Method createCounterTag: Creates a counter with tags for the given level, term, model, and list of recommendation notifications.

Detailed Description

Class KruizeNotificationCollectionRegistry:
- This class is introduced to streamline the process of logging recommendation notifications and creating metrics.
- It holds information about the experiment name, interval end time, and container name, which are essential for tagging metrics.
Constructor:
- Initializes the object with necessary parameters: experiment_name, interval_end_time, and container_name.
Method logNotification:
- Accepts a ContainerData object as input.
- Iterates through the nested structure of recommendations within the ContainerData.
- For each level (container, timestamp, term, model), it collects notifications and calls createCounterTag.
Method createCounterTag:
- Accepts parameters such as level, term, model, and a collection of RecommendationNotification objects.
- Checks if the notification type is configured to be logged based on KruizeDeploymentInfo.log_recommendation_metrics_level.
- Creates additional tags using the provided information and formats them according to KruizeConstants.KRUIZE_RECOMMENDATION_METRICS.
- Finds or creates a counter for the metric and increments it.

Benefits

Enhanced Observability: By logging metrics for recommendations, this feature improves the observability and monitoring of Kruize recommendations.
Granular Metrics: Metrics are logged at various levels, providing detailed insights into different aspects of the recommendation process.
Configurable Logging: Only logs notifications that match the configured logging levels, ensuring flexibility and control over what gets logged.

Notes

Ensure that the necessary dependencies for Micrometer and other related utilities are available in the project.
This PR addresses the need for detailed metrics in Kruize recommendations, aiding in performance monitoring and debugging.

Testing

Thorough testing should be conducted to ensure that the metrics are correctly logged at each level.
Verify that the counters are created and incremented accurately based on the incoming notifications.
Ensure that the tags are properly formatted and include all relevant information.

Related Issues

References to any related issues or enhancement requests can be mentioned here.

Please review the changes and provide feedback.

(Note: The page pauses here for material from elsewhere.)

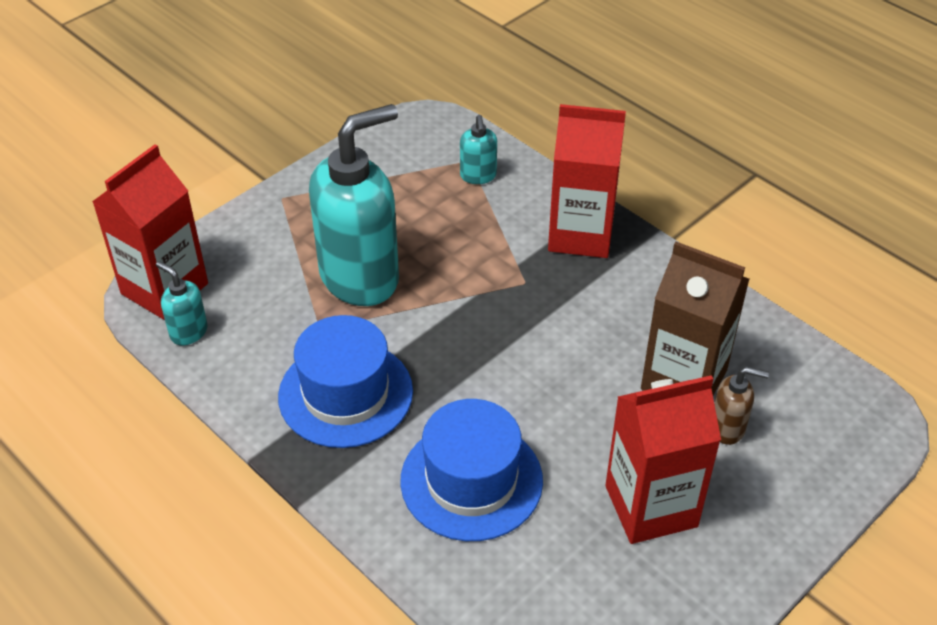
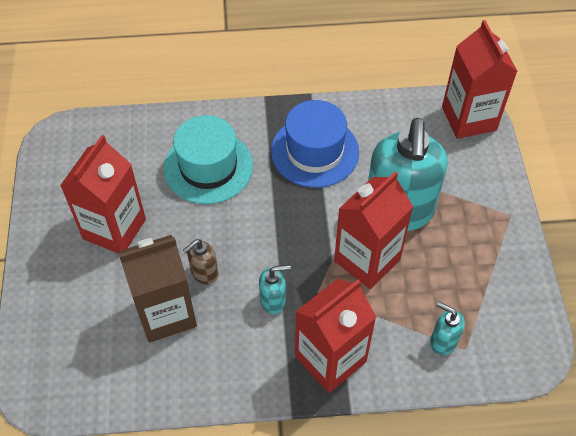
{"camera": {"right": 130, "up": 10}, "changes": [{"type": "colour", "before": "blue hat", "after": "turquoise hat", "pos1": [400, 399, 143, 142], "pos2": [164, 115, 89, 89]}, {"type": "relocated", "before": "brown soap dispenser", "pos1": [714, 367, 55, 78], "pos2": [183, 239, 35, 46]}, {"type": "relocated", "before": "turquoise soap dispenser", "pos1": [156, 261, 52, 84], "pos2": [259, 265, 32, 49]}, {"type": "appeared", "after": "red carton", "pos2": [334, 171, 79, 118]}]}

Your input is valuable to ensure that this feature integrates seamlessly and functions as expected.

test Image : quay.io/vinakuma/autotune_operator:metrics

kusumachalasani · 2024-06-12T12:07:06Z

src/main/java/com/autotune/metrics/KruizeNotificationCollectionRegistry.java

+                if (counterNotifications == null) {
+                    counterNotifications = MetricsConfig.timerBKruizeNotifications.tags(additionalTags).register(MetricsConfig.meterRegistry);
+                }
+                counterNotifications.increment();


What happens if generateRecommendations is called twice for the same time interval and experiment ?

Counter gets incremented

kusumachalasani

Would be good to include the overhead of the notifications in updateRecommendations API with a scalability run.

kusumachalasani · 2024-06-14T06:19:59Z

src/main/java/com/autotune/utils/MetricsConfig.java

@@ -58,6 +61,8 @@ private MetricsConfig() {
        timerBListDS = Timer.builder("kruizeAPI").description(API_METRIC_DESC).tag("api", "listDataSources").tag("method", "GET");
        timerBImportDSMetadata = Timer.builder("kruizeAPI").description(API_METRIC_DESC).tag("api", "importDataSourceMetadata").tag("method", "POST");
        timerBImportDSMetadata = Timer.builder("kruizeAPI").description(API_METRIC_DESC).tag("api", "importDataSourceMetadata").tag("method", "GET");
+
+        timerBKruizeNotifications = Counter.builder("KruizeNotifications").description("Kruize notifications").tag("api","updaterecommendations");


Change 'updaterecommendations' to 'updateRecommendations' to follow camel case convention like all methods. Would be good to make the description value as a constant to maintain consistency across.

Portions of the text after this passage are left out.